The Department of Natural Resources issued 13 citations at the beach between June and early October this year. All were for sex, and 11 were issued on weekends. Those numbers are down from 2012's totals, but wardens said the problem is far more prevalent than the numbers suggest. All the citations were issued during just seven days of surveillance and some people seen having sex ran off before wardens could cite them.

"There's no doubt there's more stuff going on," said Nathan Kroeplin, who supervises DNR law enforcement in Dane County. "There's definitely frustration. (The weekday closures) didn't really seem like it made that much of a dent."

The DNR has owned the beach on the Wisconsin River just outside Mazomanie and the surrounding woods since the late 1940s. Over the years, the sandbar has become a destination for nudists from around the country. Exposing one's genitals is a misdemeanor in Wisconsin, but prosecutors in liberal Dane County say naked people must cause a disturbance before they'll charge them. The DNR estimates as many as 70,000 people have visited the sandbar some summers.

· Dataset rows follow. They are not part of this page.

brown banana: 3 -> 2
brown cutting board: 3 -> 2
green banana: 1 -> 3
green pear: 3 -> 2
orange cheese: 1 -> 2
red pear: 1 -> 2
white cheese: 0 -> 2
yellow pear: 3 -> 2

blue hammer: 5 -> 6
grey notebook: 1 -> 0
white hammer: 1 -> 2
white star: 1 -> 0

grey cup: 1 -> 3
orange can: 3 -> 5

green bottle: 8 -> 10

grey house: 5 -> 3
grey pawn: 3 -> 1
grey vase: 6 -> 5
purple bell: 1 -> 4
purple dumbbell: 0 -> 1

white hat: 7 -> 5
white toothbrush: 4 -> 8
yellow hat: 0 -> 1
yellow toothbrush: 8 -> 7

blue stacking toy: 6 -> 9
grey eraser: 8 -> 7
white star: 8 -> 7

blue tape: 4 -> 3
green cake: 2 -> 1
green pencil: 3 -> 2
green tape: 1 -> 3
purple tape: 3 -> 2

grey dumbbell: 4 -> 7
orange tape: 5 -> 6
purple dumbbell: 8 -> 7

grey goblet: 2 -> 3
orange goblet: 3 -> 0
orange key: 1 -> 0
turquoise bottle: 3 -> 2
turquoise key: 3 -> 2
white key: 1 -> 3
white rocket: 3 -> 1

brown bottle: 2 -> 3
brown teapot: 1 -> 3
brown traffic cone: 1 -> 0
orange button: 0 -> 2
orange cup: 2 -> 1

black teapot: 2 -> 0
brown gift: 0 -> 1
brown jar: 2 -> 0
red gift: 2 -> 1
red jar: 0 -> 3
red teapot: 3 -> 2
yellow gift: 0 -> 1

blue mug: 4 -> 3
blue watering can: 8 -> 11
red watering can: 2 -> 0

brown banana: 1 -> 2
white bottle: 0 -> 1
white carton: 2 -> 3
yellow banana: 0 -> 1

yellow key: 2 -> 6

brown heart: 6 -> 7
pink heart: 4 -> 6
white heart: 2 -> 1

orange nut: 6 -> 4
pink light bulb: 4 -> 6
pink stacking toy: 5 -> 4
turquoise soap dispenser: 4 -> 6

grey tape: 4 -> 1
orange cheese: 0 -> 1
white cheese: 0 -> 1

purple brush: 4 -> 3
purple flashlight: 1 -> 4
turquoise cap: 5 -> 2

The trouble is visitors haven't been content with skinny-dipping and sunbathing. Many are looking for trysts and drugs, according to the DNR.

The agency has been trying to put the kibosh on the bad behavior for more than a decade. In the late 1990s, it closed the beach at night, banned camping on the beach and installed a gate to block vehicles and halt drive-in, drive-out trysts. In 2007, it closed sections of the surrounding woods and cut down brush near the beach to eliminate cover for sex.

But arrests for sex and drugs hit a five-year high in 2011, when wardens arrested 42 people in nine days of surveillance. Last year, the DNR closed another 70 acres around the beach, but it had little effect; wardens issued 22 citations — most for sex — in less than a week of surveillance.

This spring the DNR decided to close the beach on weekdays from March through mid-September. Agency officials theorized people were more likely to commit offenses during the week when fewer people were around. But the larger weekend crowds didn't police themselves as hoped.

"Some of the stuff we cited people for was fairly discreet," Kroeplin said, "but there was other stuff out in the wide open and never once did I see somebody come up and say 'stop that.'"

A message left with the Oshkosh-based Naturist Action Committee, which advocates for nudist recreation on public lands, wasn't returned. Friends of Mazo Beach, a group NAC formed to protect nudists' rights to use the beach, didn't respond to an email seeking comment.

It's unclear what the DNR might do next. Kroeplin said officials will discuss the situation this winter and likely close the beach on weekdays again next summer. But the agency doesn't want to cut off access completely.

"That would be a pretty big step and I don't know if we're ready to go there yet," he said. "I don't think there's been any decision made on what we'll do next year."